When the incident γ-rays interact with the crystal and deposit energy in the crystal, the simulation program produces a corresponding number of isotropic scintillation photons at the interaction position according to the values of SCY, RES, and the deposition energy. The total reflection, refraction, or reflection effect of the scintillation photons that are transported to the boundary between the crystal and the encapsulating material (aluminum foil or Teflon) is simulated according to the wavelength and incident angle of the photon and the refraction coefficient of the material on both sides of the boundary. Scintillation photons that are transported to the boundary between the optical grease and SiPM can either be absorbed by the metal surface of the SiPM array or reflected back into the LaBr₃(Ce) crystal. When an optical photon is absorbed by the SiPM, the simulation program converts the scintillation photon into an electron-hole pair according to the $E_{\text{pde}}$ of the SiPM. After reflection or refraction of the scintillation photons by the encapsulating material, some photons are absorbed by the crystal attenuation, and others are absorbed by the SiPM array and converted into electron-hole pairs.

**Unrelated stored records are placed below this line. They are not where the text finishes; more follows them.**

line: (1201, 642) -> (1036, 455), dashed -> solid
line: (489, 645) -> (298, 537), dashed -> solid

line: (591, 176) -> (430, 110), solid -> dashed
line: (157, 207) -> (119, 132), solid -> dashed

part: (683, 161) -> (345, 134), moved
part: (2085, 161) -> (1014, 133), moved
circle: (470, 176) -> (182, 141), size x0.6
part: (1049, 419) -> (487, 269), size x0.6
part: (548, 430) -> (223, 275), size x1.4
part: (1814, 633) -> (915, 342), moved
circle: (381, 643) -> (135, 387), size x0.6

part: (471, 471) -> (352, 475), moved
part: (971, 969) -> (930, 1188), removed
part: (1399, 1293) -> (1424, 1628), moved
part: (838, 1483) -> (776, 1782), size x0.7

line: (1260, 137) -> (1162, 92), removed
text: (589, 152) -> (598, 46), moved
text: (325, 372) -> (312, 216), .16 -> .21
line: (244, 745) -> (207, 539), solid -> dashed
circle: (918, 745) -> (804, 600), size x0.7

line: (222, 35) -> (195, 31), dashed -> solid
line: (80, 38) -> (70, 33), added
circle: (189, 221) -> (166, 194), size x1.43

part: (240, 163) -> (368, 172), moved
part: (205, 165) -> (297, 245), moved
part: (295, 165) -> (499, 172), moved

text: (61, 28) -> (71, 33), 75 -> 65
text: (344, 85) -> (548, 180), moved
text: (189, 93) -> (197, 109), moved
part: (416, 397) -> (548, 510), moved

Detector Response to flood-field irradiation

The response output area (ROA) of the monolithic LaBr₃(Ce) crystal detector model was validated by using it in an MC flood-field irradiation experimental simulation corresponding to reported experiments [24]. In the simulation, a flood-field and collimated ⁵⁷Co source emitting 122 keV rays was used to irradiate the monolithic LaBr₃(Ce) crystal detector model. The SiPM array in the detector model was configured as a 64-pixel array (8×8 pixels, 6 mm pixels).

Figure 2(a) shows a simulated image of the flood-field irradiation acquired by the monolithic LaBr₃(Ce) crystal detector model proposed in this paper. Figure 2(b) shows an image of the irradiation recorded in a physical experiment [24]. In Fig. 2(a), because of the image shrinkage effect, the ROA was compressed to form a square from the surroundings to the center, and counts in the central region were uniform, whereas counts at the boundary were significantly higher than those at the center. The image shrinkage effect is related to the accuracy of the ray incidence locations registered by the imaging system. A comparison of Fig. 2(a) and (b) reveals that the simulated images are consistent with the physical experimental image, indicating that the physical processes in the detector model, especially the physical processes of scintillation photon generation, transmission, reflection, refraction, and absorption, closely resembled the real response of the physical detector to γ-irradiation.

Fig. 2Full-screen View

⁵⁷Co source flood-field irradiation experiment: (a) simulated and (b) experimental images^[24], respectively. ROA of the (c) simulated image for the TCOG method and (d) experimental image in the literature^[24]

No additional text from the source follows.